In the spotted hyena (Crocuta crocuta), the developmental scenario described above has been flipped on its ear. Scientists believe that at some point in their evolutionary past, a genetic mutation initiated the production of higher levels of the male sex hormone testosterone in female spotted hyenas. As a result, bulked up, hyper-aggressive females dominate every interaction with their male counterparts, with males even coming up short in the external genitalia department. Female hyenas develop a remarkably elongated clitoris, which resembles a longer version of the penis. Additionally, the normally liplike vulva is fused closed, thus enabling females to urinate through their pseudopenises (or pseudopenes), the tips of which are also penetrated by the Real McCoy during copulation. Completing the he-man look, the sealed-up vulva forms a matching pseudoscrotum, within which deposits of fat stand in for a functioning pair of testicles.

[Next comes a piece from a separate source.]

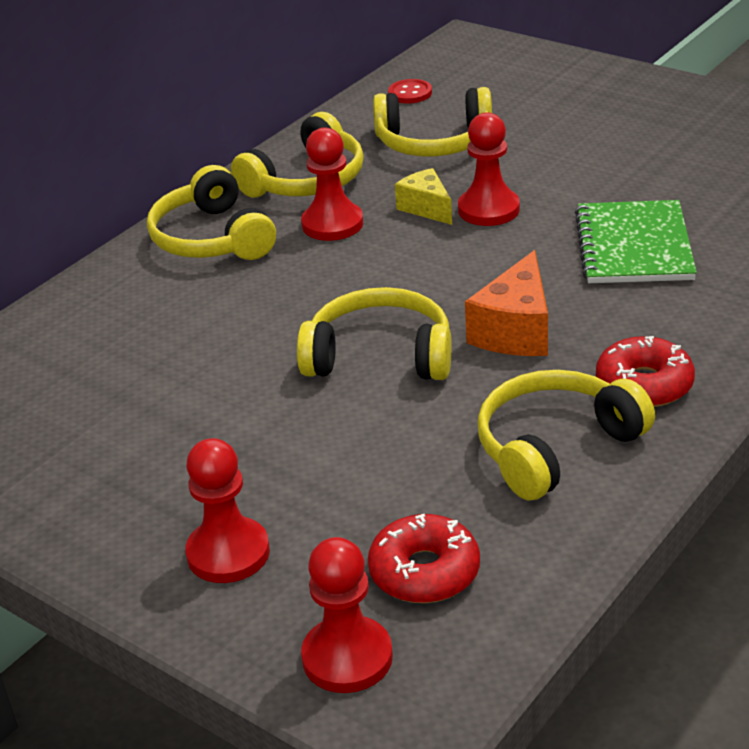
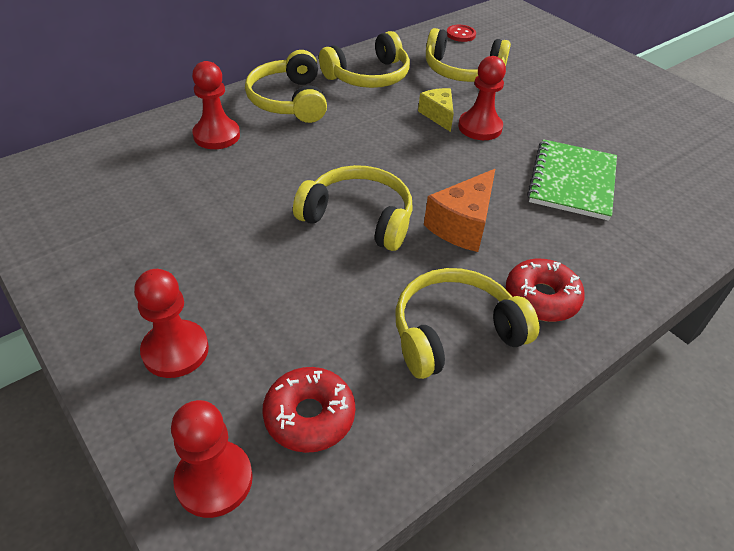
camera: 10 degrees right, 10 degrees up
(332, 224) = (371, 111): red pawn -> red pawn (216, 135)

The female hyena’s uniquely shaped external sex organs actually gave rise to a myth that these mammals are hermaphrodites. Although this is definitely not the case, the birth process is an extremely painful and dangerous experience for first-timers, and by now you may have guessed the reason. Large, full-term hyena fetuses must pass through the clitoris, which, if things proceed smoothly, causes it to tear open. Reportedly, stillbirths and instances of maternal mortality during delivery are high, but after the successful birth of the first litter, the clitoris never fully closes again, making subsequent births somewhat easier. So, while some aspects of this adaptation sound counterproductive, the fact remains that Crocuta crocuta is the most successful mammalian predator in all of Africa. One reason may be related to the fact that, unlike in lions, there is little danger that males will attempt to kill and consume unrelated cubs. Females, on the other hand, have been known to do just that.